26 mars [1842], samedi matin, 11 h. ¼

Bonjour mon bien aimé, bonjour mon Toto chéri, bonjour, bonjour je t’aime. Claire est revenue de la campagne mais elle n’a pas apporté des herbages : la sotte. J’ai bien envie de la renvoyer en chercher pour votre déjeuner demain. Baisez-moi, scélérat, baisez-moi et nourrissez-vous de RACINE, vous en avez dans votre buffet académique à défaut de foin ça fera toujours ventre. Dites donc, mon Toto, on dit qu’il a plu toute la nuit et qu’il pleut encore à présent. Est-ce que vous comptez passera toutes ces eaux les pieds secs avec vos petits escarpins efflanqués ? Il faudrait cependant essayer de mettre tes bottes neuves. Peut-être qu’elles ne te blesseront plus puisqu’on les a misesb en forme trois jours. Je serais tranquille si je te savais les pieds à l’abri de l’humidité [1]. Et je serais heureuse si je [illis.] que tu vas venir tout de suite et que tu m’aimes autant qu’autrefois. Je t’aime, moi, mon Toto adoré. J’ai rêvé de toi toute la nuit et ce matin je me suis réveillée en pleurant avec un affreux serrement de cœur.
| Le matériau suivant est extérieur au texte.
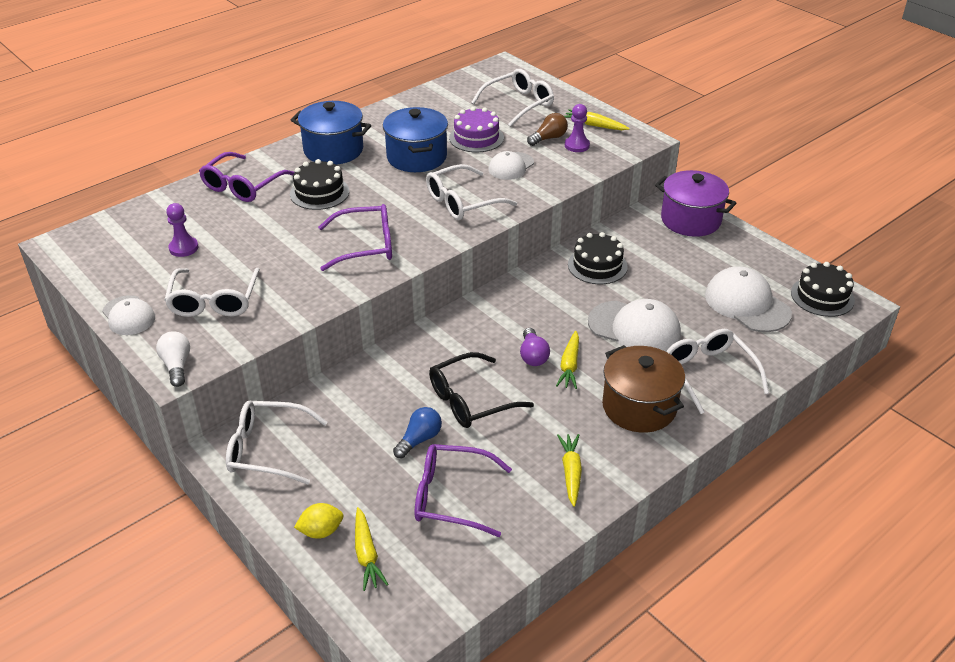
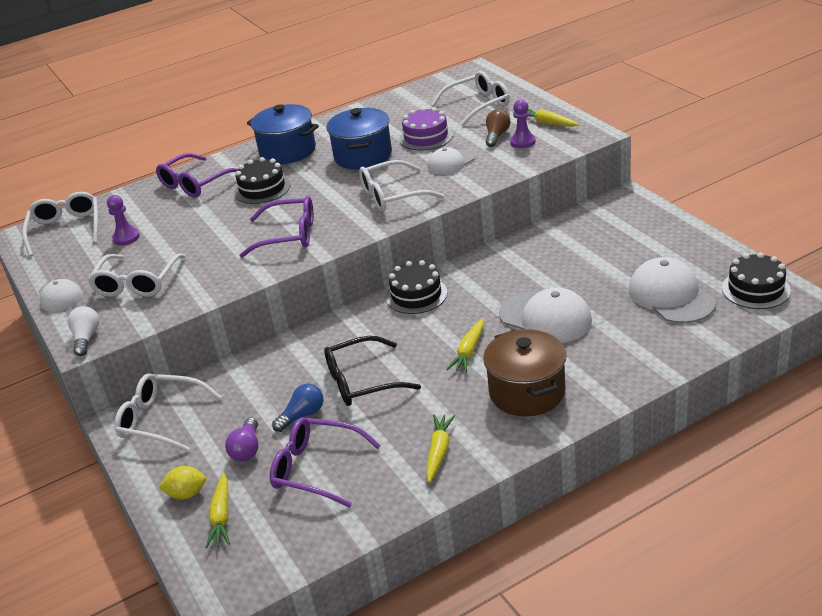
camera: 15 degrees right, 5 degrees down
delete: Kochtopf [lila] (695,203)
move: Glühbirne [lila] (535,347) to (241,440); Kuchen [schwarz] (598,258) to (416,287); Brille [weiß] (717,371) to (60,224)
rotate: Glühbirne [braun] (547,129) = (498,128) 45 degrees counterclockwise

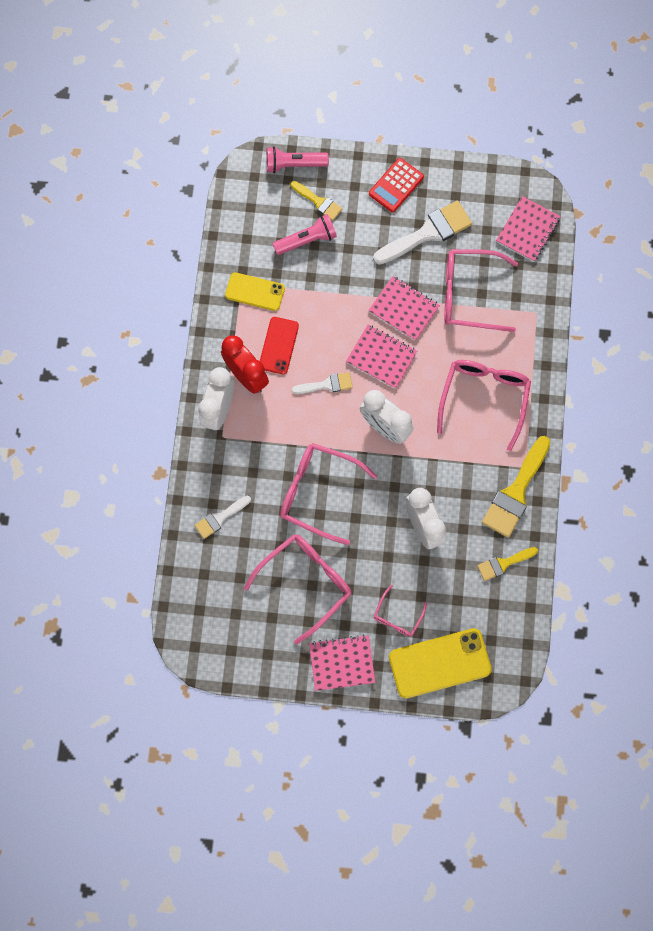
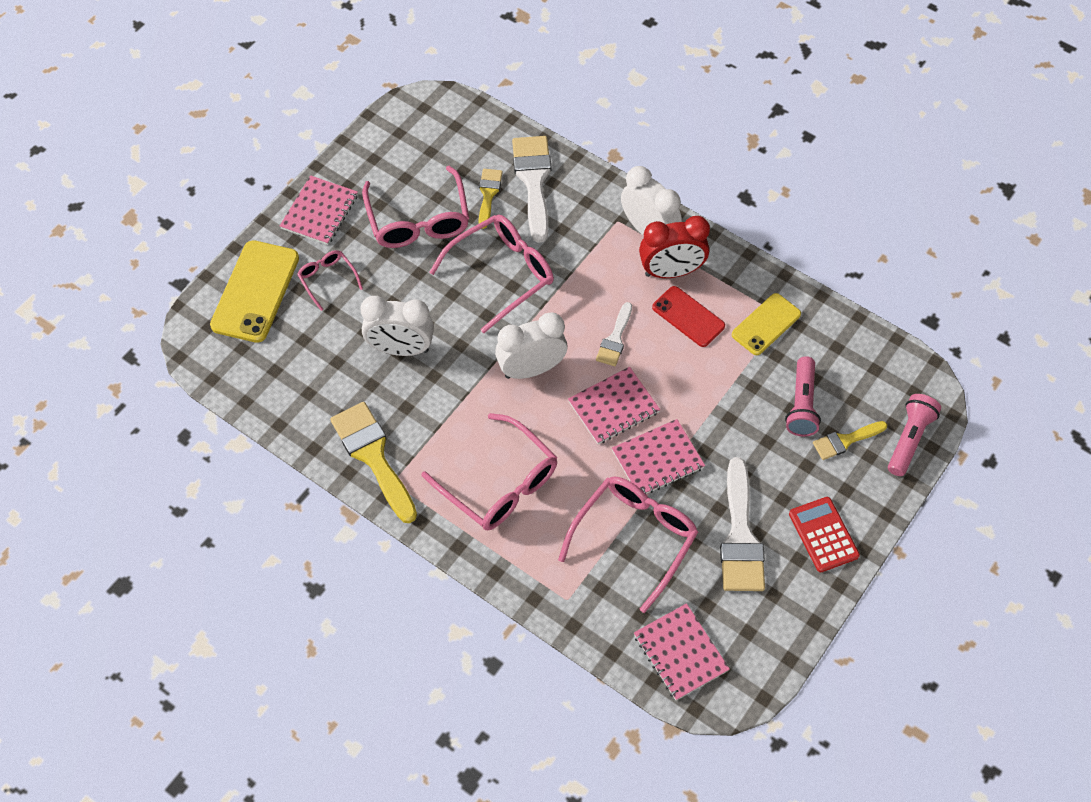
camera: 120 degrees right, 15 degrees down
move: Pinsel [gelb] (507,564) to (490,199)
resize: Pinsel [weiß] (222,517) = (531,189) x1.79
Je ne sais pas si ces rêves sont des avertissements que tu ne m’aimes plus, mais je sais que j’en ai des désespoirs comme si c’était la réalité. Mon Toto adoré, le jour où tu ne m’aimeras plus je serai bien vite guérie de tous mes maux. Ce n’est pas une menace que je te fais mon adoré. Je ne suis pas assez folle pour ça. D’ailleurs ça ne me serait pas une consolation que de savoir que tu restesc avec moi par crainte.
J’ai besoin de ton amour pour vivre, voilà tout. Le jour où il me manquera, tout me manquera. En attendant, je t’aime comme si j’étais bien sûre que tu m’aimes et que mon amour te plaît comme il y a neuf ans. Baise moi mon Victor bien aimé et pense à revenir bientôt auprès de ta pauvre Juju qui te désire.

Juliette

BnF, Mss, NAF 16348, f. 199-200
Transcription de Anne-Estelle Baco assistée de Florence Naugrette

a) « passez ».
b) « mis ».
c) « reste ». 


26 mars [1842], samedi soir, 7 h. ¼

Voilà qu’il est bien tard, mon Toto, et je ne t’ai pas encore vu de la journée, aussi je vais dîner bien tristement ; je ne peux m’habituer à rester si longtemps sans te voir. Depuis plus de neuf ans que je t’attends tous les jours et toutes les nuits, je souffre comme le premier jour dès que l’heure à laquelle j’espère te voir se passe sans toi.. Ce n’est pas de ma faute, c’est la faute de mon cœur.
J’ai nettoyéa ma maison de fond en comble aujourd’hui, depuis le haut jusqu’en bas. J’ai plié et serré votre beau paletot rouge dans mes grandes armoires en attendant qu’il vous plaise de l’emporter. Tout ce remue-ménage m’a tenueb jusqu’à la nuit, je viens seulement de me débarbouiller et de me peigner tout à l’heure. Voici Claire qui rentre de son excursion à Saint Jacques avec Mlle Hureau, depuis quatre ou cinq jours elle ne quitte pas les églises. Dieu veuille que ça lui profite. Enfin il faut l’espérer pour elle, pauvre enfant. Demain c’est encore jour de fête et de piété pour elle. Après quoi il faudra que je songe sérieusement à la remettre en pension. Aujourd’hui on m’a remis des prospectus de sa pension. Ils sont toujours à peu près les mêmes, mais la parenté de Mlle Hureau me rassure [2]. Ainsi, mon Toto, dès que tu le voudras je m’occuperai de reboucler ma péronnelle. Et moi, mon Toto, quand est-ce que vous me débouclerez ? Il est bientôt temps, j’espère, si vous ne voulez pas qu’il me pousse des champignons dans les yeux. Mais venez, venez, venez donc ou je vous tue comme un scélérat que vous êtes.

Juliette

BnF, Mss, NAF 16348, f. 201-202
Transcription de Anne-Estelle Baco assistée de Florence Naugrette

a) « netoyé ».
b) « tenu ». 

Notes

[1Juliette avait pour mission de faire élargir les bottes de Hugo chez Dabat. Les chaussures sont prêtes depuis le début de la semaine mais il ne les porte toujours pas : son amante s’inquiète qu’il prenne froid aux pieds avec ses « souliers d’été ».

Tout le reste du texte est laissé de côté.